If the value of a new solution doesn’t justify the needed behavior change, adoption will be difficult. This idea rings true for transformations, innovations, and even skill building initiatives.
However, the thing about value and behavior is that they are subjective concepts. If we want to change we will, if we think something has value, then it has.
Oftentimes, we can’t imagine the value of something and underestimate it. Or we tend to overestimate the change needed to adopt something new. Our perceptions define which solutions we end up using, and which we don’t.
There are 4 different types of innovations based on the perceived value they provide and the behavior change they require.
- The Sisyphus: This solution provides low perceived value, but people assume it requires significant change from the organization, employee, or customer to use it. For example: Solutions to help save for retirement or preventive health apps.
- The quick fix: A solution or change that provides low perceived value, but it is also thought of as easily adopted. For example: digital appointments in hospitals. The value for the hospital and customer is limited, and it doesn’t require a drastic change of behavior.
- The long haul: Solutions that are considered high value, yet require a lot of change to adopt. This is what transformations are made out of. For example: the roll-out of a CRM tool throughout a sales organization.
- The Grand Slam: Solutions with high perceived value, and are thought to be easily integrated or used. A good example of this is Silo, a GDPR complaint messaging app that provides significant value to HCPs and patients alike, and performs the same way that WhatsApp does. So It created a communication channel in a manner that is understood and usable by many people.
What we also see is that there are 3 types of bands, areas where perceived value and change create different contexts for the adoption of new solutions.
- Resistance band: Here the organizational context will actively resist. The value of the new solution is perceived as too low to mandate the change. Here organizations will need to fundamentally change the mindset, or prove that the platform is burning so intensely, the change is needed, or the organization will go up in flames. But even then, a lot of resistance will remain.
- Negotiation band: Here people will think of the change to be on par with the value. That change can be large, but the added value will be subsequently large as well. However, the negotiation on how the adoption will happen can take time and might not be straightforward, as with anything new or transformative.
- Acceptance band: the Goldilocks zone. High perceived value, and thought of as easily adopted. This is the kind of organizational context you want to create for new solutions, processes, structures, or otherwise.
The goal is to move solutions from where they’re considered low value, high effort to a space where either negotiation or acceptance is possible. Our experiences have shown that some of the best ways to do this is understanding and involvement. Below are 4 ways to reduce perceived change requirement, and increase perceived value.
- Understand the people: Proposing a solution that doesn’t match problems, or opportunities, automatically diminishes perceived value and increases adoption hurdles. Before suggesting a solution, a good understanding of the actors and their requirements is crucial.

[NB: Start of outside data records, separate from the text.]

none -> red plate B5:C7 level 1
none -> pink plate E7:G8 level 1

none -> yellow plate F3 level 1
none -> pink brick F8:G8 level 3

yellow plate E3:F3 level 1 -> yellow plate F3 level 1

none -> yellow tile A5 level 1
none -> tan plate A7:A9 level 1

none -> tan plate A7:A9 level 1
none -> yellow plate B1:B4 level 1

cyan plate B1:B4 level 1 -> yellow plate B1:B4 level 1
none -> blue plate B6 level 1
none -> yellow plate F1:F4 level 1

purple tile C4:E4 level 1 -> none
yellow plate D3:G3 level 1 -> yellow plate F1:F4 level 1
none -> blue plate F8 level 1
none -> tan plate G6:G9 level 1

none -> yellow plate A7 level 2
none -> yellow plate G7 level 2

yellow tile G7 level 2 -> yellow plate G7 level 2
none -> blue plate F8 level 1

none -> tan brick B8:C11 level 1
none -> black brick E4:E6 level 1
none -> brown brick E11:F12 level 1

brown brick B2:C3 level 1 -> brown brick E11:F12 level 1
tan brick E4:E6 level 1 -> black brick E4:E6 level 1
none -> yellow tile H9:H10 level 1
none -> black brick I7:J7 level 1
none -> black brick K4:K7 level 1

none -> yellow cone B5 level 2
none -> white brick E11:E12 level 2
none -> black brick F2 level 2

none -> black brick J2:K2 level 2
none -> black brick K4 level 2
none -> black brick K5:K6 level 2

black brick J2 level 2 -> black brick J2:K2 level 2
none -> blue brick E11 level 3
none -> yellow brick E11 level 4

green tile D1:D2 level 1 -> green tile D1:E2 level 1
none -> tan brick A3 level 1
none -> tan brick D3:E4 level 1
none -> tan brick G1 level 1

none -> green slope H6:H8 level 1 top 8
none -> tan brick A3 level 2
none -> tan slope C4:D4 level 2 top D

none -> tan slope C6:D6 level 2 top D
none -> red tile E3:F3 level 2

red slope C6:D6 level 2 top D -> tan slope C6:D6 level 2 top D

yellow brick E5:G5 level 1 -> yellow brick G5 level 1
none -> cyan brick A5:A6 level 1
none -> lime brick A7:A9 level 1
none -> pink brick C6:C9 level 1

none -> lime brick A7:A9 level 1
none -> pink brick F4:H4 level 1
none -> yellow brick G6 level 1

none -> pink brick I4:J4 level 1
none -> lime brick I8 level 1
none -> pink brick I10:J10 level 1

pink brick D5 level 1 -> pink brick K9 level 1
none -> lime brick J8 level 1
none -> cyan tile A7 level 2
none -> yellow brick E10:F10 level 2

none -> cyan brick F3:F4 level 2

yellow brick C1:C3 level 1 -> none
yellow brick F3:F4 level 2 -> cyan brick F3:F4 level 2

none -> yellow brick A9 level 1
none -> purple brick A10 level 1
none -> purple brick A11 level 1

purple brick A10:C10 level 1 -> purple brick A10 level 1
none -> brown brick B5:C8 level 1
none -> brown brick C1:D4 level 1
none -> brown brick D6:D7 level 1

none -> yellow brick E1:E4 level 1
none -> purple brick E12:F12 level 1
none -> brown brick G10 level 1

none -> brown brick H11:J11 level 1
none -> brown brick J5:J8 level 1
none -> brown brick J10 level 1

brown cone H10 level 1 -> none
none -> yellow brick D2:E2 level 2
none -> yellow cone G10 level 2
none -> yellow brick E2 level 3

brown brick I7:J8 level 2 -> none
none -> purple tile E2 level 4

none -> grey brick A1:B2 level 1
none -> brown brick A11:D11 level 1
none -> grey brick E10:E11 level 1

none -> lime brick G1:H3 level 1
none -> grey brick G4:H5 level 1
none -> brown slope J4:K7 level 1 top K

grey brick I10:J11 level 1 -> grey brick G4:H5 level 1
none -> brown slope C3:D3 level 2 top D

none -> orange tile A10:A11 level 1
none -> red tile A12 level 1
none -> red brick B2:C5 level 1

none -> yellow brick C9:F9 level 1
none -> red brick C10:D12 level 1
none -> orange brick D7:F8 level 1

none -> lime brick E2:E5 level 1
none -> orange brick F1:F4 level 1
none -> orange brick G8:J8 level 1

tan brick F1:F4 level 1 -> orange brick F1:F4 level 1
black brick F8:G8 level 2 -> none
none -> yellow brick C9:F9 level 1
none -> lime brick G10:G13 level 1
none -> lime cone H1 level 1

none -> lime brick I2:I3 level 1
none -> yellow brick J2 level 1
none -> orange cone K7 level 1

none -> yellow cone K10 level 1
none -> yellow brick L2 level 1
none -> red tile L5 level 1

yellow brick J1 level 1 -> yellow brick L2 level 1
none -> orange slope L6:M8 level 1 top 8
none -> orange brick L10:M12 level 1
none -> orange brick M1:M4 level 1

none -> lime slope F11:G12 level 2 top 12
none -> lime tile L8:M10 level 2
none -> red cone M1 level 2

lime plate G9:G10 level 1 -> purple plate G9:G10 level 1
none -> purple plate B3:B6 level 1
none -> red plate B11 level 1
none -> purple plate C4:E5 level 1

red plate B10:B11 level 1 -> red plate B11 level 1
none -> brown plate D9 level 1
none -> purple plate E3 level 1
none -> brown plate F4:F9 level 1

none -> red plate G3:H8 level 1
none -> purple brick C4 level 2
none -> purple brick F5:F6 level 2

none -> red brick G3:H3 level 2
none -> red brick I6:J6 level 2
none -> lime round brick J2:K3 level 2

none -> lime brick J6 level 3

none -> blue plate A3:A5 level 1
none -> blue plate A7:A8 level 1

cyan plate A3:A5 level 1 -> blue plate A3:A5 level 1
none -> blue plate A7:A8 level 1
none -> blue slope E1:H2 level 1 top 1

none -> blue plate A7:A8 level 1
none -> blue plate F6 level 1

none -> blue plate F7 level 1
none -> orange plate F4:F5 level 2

- Understand the context, structure, and processes: Secondly, to reduce perceive behavior change, we need to grasp how the solution fits into the current organizational context. This means having a clear idea of the structure and processes that will have to change. (The real processes, not those happy flows we might have documented)
- Co-create the solution: One sure way to reduce resistance to change is to co-create the solution, or the requirements the solution has to meet. This involvement is crucial not just to define the solution, but to introduce the change gradually.
- Prove the value: On the other hand, we can increase the perceived value. This means that organizations can launch experiments to see how a new solution would fare in comparison to the existing one. Ideally, these experiments also yield data that can be used to clearly define the value in a quantifiable way.
When moving from one band to another, empathy is key to understand the perceptions people hold about value and change. And the only way to empathize with somebody is to walk a couple of miles in somebody’s shoes.